Please return each entry that follows exactly as written, and keep the pictures out.

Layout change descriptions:

========================================================================

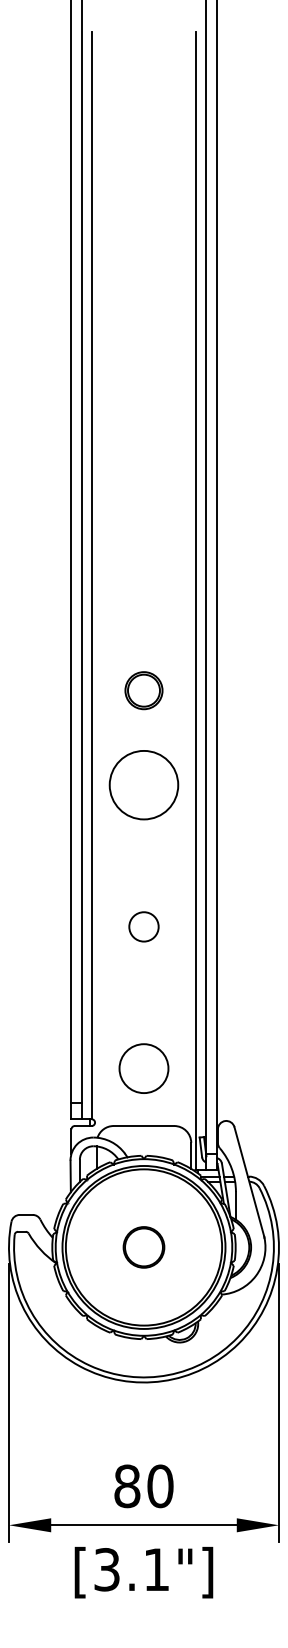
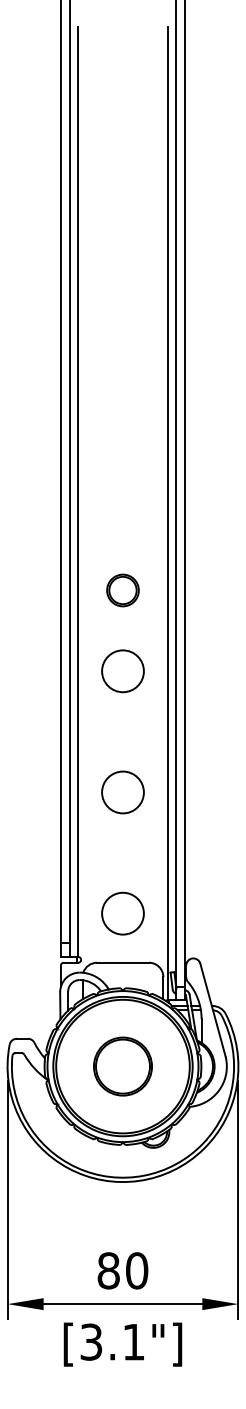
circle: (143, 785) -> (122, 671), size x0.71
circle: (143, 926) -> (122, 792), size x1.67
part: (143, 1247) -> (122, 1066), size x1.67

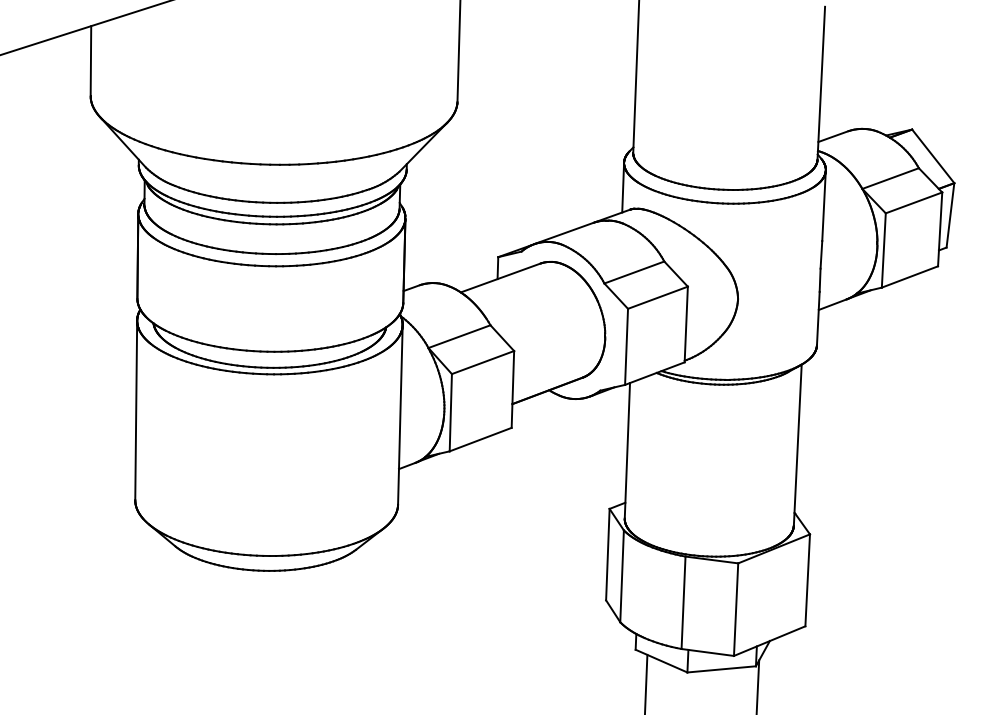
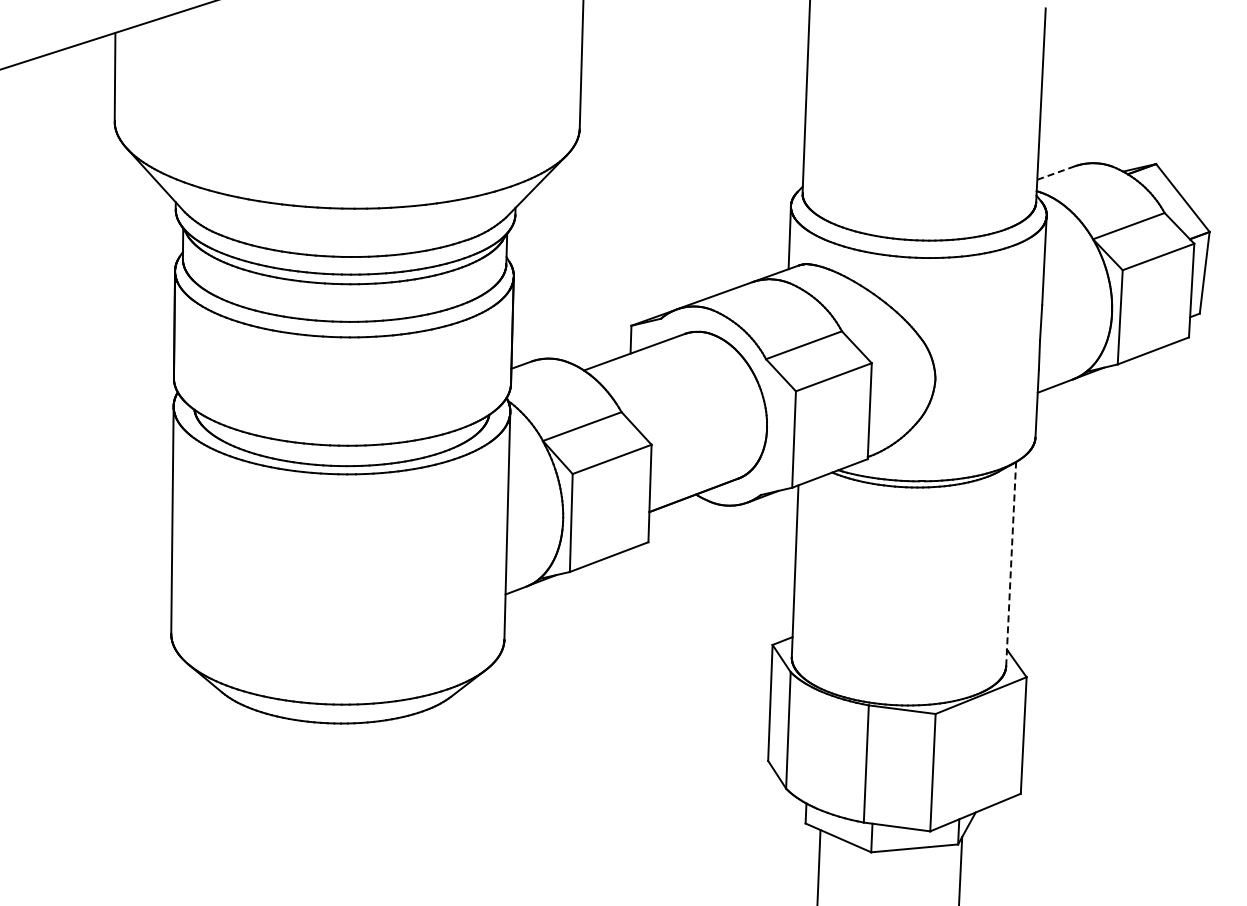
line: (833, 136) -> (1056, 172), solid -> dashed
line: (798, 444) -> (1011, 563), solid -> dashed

========================================================================

#### The answer:
circle: (143, 785) -> (122, 671), size x0.71
circle: (143, 926) -> (122, 792), size x1.67
part: (143, 1247) -> (122, 1066), size x1.67

line: (833, 136) -> (1056, 172), solid -> dashed
line: (798, 444) -> (1011, 563), solid -> dashed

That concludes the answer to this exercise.